Those two groups make-up maybe 40% of the people. The other 60% are the ones you have to try to deter.
When they don’t fear adverse consequences they will do things they know they shouldn’t, whether it’s illegal, immoral or just unwise.
RSA
I think there’s another reason, aside from the rule-following, that leads pundits to say things that a decent person would recoil from with moral distaste: Pundits in general don’t know what they’re talking about.
Look at the range of topics Brooks writes about: sociology, psychology, economics, politics, and so forth. All in his light style–because, of course, you can’t write in depth if you don’t have the knowledge to do so. Most pundits seem to be expected to do this, but the world has become such a complicated place that general observations about the nature of life just aren’t useful or interesting any more.
Of course, there are exceptions to the rule. Krugman is the most obvious one. He knows economics inside and out, which makes his writing about topics related to economics insightful. George Will is an exception with respect to baseball, a topic he should stick to. Occasionally I’ll come across a religious pundit (i.e., someone who writes knowledgeably about one or more religions) and be impressed at how well they apply their knowledge to some real-world topic, even if I disagree with the assumptions or the result. But in general? You’ve got people who have convinced themselves that they can crank out the verbiage on any topic, simply because they can write smooth prose.
Oh, Bill Kristol is an exception to this rule, too. He has a Ph.D. in government, which would seem to give him expertise, but he’s also a delusional, lying moron, which is an offsetting factor.
Montysano
When our small business pays its mortgage every month, we write two checks: one is a mortgage payment, and the other is a credit default swap. The owner of the company asked the head of the bank’s commercial division: "What’s this swap thing for?"
The banker said "I don’t know". To think that something this complex could exist outside of regulation is……. well, apparently it was the basis of Greenspan’s world view, which still gobsmacks me.
Like many other areas of our world, banking may have reached the tipping point where additional complexity is not helpful. I tend to agree with JH Kunstler that we’ve reached a complexity plateau, and in many areas we may even go backwards towards increased simplicity.
J.A.F. Rusty Shackleford
@Conservatively Liberal:
Yeah, all of Ryno’s Cubbie teammates thought so much of him that they had no problem sleeping with his wife, which is the reason why Sandberg "retired" the first time.
If Sandberg wasn’t able to play baseball he would have made a great sheet of wallpaper.

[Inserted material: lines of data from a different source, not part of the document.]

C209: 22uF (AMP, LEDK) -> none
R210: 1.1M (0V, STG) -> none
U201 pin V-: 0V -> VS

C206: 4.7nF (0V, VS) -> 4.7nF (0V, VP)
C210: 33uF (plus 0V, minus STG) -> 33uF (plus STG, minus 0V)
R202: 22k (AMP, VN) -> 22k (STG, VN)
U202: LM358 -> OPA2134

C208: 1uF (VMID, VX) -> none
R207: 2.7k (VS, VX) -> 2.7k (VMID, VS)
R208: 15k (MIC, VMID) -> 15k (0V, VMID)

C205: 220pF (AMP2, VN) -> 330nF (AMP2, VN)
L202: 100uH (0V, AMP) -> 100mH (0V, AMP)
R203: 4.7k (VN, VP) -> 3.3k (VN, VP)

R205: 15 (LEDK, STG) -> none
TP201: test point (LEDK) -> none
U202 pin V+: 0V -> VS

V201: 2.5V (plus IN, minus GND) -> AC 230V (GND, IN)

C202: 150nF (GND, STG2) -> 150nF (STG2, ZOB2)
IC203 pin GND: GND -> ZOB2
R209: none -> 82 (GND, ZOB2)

Btw, am I the only one who thinks Sandberg looks like Matt Taibbi’s retarded older brother?
Libby Spencer
The Village is run mainly by people who inherited money. They have no empathy because they never had to work to provide for their basic needs and they measure their worth based on the acquisition of material goods not by good works.
There is no moral code. They live by the credo that greed is good and honesty is for suckers. Why shouldn’t they when there are no consequences in their world for dishonesty or being wrong? In fact it’s rewarded.
TR
My thoughts exactly. How in the hell can Republicans reconcile their claim that the New Deal was a crippling blow to the capabilities of the free market with the fact that the New Deal regulatory state oversaw the greatest peacetime expansion of the American economy in the post-WWII era?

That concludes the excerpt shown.